**Assignment**
The required output is every record, reproduced exactly.

[Data for the task Boundary: Start]

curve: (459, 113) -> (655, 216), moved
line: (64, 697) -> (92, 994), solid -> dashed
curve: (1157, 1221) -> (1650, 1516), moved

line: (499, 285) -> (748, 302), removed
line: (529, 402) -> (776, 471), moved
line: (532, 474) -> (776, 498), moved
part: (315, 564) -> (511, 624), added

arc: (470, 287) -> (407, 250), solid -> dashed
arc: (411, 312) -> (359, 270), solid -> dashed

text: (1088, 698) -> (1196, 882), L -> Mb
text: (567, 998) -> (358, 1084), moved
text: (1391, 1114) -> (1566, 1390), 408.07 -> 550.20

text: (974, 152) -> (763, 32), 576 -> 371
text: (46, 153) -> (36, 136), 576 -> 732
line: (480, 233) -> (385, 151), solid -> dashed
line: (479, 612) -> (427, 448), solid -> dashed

[Data for the task Boundary: End]

**Task output**
curve: (459, 113) -> (655, 216), moved
line: (64, 697) -> (92, 994), solid -> dashed
curve: (1157, 1221) -> (1650, 1516), moved

line: (499, 285) -> (748, 302), removed
line: (529, 402) -> (776, 471), moved
line: (532, 474) -> (776, 498), moved
part: (315, 564) -> (511, 624), added

arc: (470, 287) -> (407, 250), solid -> dashed
arc: (411, 312) -> (359, 270), solid -> dashed

text: (1088, 698) -> (1196, 882), L -> Mb
text: (567, 998) -> (358, 1084), moved
text: (1391, 1114) -> (1566, 1390), 408.07 -> 550.20

text: (974, 152) -> (763, 32), 576 -> 371
text: (46, 153) -> (36, 136), 576 -> 732
line: (480, 233) -> (385, 151), solid -> dashed
line: (479, 612) -> (427, 448), solid -> dashed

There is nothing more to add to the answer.